April 30th, 2008
News & Commentary . Tips and Tools
Joomla 1.5 – the Vista of CMS
I stumbled into this post and thought it was worth bringing here…
Sourced from: http://www.myjoomlaguide.com/blog/joomla-advantages/27
Today Joomla released 1.5.3, just a month after 1.5.2 as the latest version of Joomla’s next generation of the 1.5 architecture.
While Joomla 1.5.x is very, VERY promising, and a big improvement over the 1.0.x architecture,
Joomla 1.5.x is just not there yet. I’d call it a “Vista” product.

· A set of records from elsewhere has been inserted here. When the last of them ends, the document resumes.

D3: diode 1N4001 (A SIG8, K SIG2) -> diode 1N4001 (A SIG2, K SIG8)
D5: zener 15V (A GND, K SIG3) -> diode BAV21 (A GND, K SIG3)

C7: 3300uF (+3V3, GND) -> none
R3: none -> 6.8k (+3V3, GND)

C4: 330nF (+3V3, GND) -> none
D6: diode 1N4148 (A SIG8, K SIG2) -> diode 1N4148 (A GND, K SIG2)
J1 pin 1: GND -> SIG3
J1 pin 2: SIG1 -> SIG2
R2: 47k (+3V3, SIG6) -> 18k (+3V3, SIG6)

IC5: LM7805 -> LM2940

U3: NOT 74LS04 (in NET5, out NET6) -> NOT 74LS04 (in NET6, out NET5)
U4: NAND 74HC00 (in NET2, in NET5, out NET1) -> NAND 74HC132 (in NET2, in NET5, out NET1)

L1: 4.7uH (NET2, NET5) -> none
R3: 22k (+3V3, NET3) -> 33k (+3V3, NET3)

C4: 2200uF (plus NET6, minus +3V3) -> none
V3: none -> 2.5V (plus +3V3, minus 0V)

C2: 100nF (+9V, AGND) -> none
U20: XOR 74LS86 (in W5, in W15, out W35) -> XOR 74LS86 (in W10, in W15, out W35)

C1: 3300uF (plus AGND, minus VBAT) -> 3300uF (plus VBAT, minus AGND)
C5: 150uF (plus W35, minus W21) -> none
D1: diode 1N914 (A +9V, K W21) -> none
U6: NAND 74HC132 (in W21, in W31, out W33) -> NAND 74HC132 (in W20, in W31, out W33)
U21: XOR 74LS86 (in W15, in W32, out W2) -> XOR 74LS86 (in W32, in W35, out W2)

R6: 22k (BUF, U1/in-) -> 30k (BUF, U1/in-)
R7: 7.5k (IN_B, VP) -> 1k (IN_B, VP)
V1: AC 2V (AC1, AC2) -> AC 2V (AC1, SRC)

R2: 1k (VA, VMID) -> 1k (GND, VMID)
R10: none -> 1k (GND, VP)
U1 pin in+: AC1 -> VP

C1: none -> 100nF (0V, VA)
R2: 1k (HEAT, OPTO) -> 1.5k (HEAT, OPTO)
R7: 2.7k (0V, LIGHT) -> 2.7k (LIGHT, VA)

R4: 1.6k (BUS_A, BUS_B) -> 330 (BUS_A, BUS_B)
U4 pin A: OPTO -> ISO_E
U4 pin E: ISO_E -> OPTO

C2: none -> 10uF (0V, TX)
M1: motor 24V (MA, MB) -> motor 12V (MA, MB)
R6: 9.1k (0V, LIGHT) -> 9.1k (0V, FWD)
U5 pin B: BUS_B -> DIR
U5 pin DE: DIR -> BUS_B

How is Joomla 1.5 like Windows Vista? It doesn’t work well with about 90% of the existing components, modules & plugins.
There are very, VERY few components & extensions available for 1.5. If Joomla’s core features are all you need, then Joomla 1.5 is for you.
If you want to update all your Joomla 1.5 sites monthly or so, with their next “stable” version, then again, Joomla 1.5 is for you.
If you require extensions and plugins, Joomla 1.5 isn’t there yet, and it doesn’t look like it’ll happen soon.
With Joomla 1.5 being updated as frequently as it has been, it’s really far from stable in my opinion, yet some members of the Joomla community are attempting to push the architecture as being READY.
One major rumbling at a popular Joomla Template club indicates the template club will only be desiging templates for Joomla 1.5, dropping the 1.0 architecture completely. Their latest template is only available in a 1.5 version, with staff indicating “it’s time to move on…”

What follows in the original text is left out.